Entre l'art et le design, des affinités électives à la galerie Perrotin

Après son exposition inaugurale, en septembre dernier, à sa seconde adresse, avenue Matignon, « Perrotin second marché » explore les relations entre l’art contemporain et le design avec des pièces de designers historiques, mises en regard d’œuvres des avant-gardes et du Pop art.


Sur les trois étages de l’immeuble, dans une scénographie très élégante, aux points de vue démultipliés, de Cécile Degos, réputée pour ses mises en scène en musée, « Perrotin Second marché » crée des « affinités électives » entre des « Totems » d’Ettore Sottsass, des sculptures animalières de François-Xavier Lalanne, deux meubles de Jean Royère et des toiles, gouaches, dessins de Matisse, Dali, Magritte, Giacometti, le Douanier Rousseau mais aussi d’Andy Warhol, Alain Jacquet, ainsi qu’un mobile de Calder. Au rez-de-chaussée, celles de Sottsass et des artistes Pop évoquent leur amour commun du quotidien et des coloris éclatants.

Vue de l’exposition « Tout n’est qu’influence » / Perrotin Second Marché © Courtesy of the artist and Perrotin Photo : Tanguy Beurdeley

Dans une niche aux tons acidulés, les formes épurées et arrondies du totem « 5A » dialoguent paradoxalement avec « Usuyuki », toile de Jaspers John aux lignes géométriques, tandis que la pièce en verre et laiton « Maia Bowl » du chef de file du groupe Memphis et l’« étude pour nature morte avec jarre bleue et cigarette » de Tom Wesselmann nourrissent un même amour du bleu et des objets du quotidien. Ainsi l’expliquait Sottsass : « Ce qui m’a passionné, c’est que les artistes [Pop] prenaient pour thèmes les sujets du quotidien, la vie de tous les jours. La banalité était leur univers. À la place des madones, des christs, ils s’intéressaient à une coupe de fruits, à une boîte de soupe, à une voiture. Leur écriture était le langage de la rue. »  

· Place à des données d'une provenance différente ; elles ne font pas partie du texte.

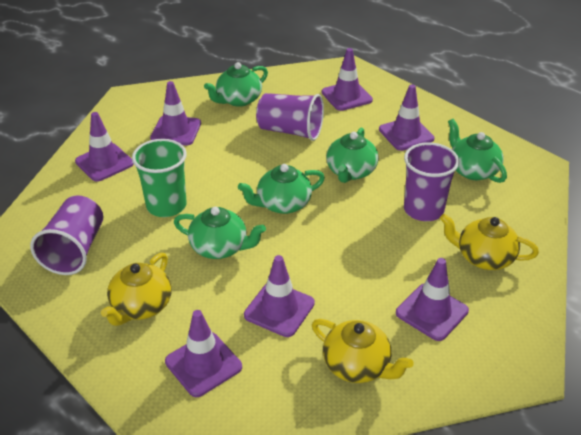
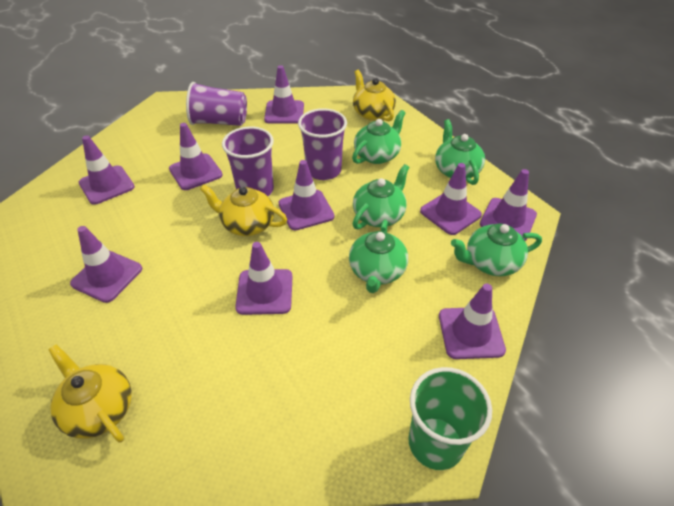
purple traffic cone: 7 -> 9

Les animaux, la nature et les hommes

Le second étage qui ressemble à une basse-cour très chic, parle d’amitié, d’inimitié et d’animaux. Là deux oies, un brochet, un « mouton transhumant » et un pacifique bélier en bronze conversent en silence, surveillés de près, sur les murs, par l’image en atelier du surréaliste Dali, très ami dans la vie avec le couple Lalanne, mais aussi par la délicate colombe semblant s’échapper d’un dessin de Magritte. Contre point à cette basse-cour idéale d’un autre monde, les gouaches et crayon aux lignes âpres et écorchées d’Alberto Giacometti, figure majeure de la sculpture, que n’appréciaient pas du tout les Lalanne, s’opposent à la rondeur de leur carpe en résine et feuille d’or.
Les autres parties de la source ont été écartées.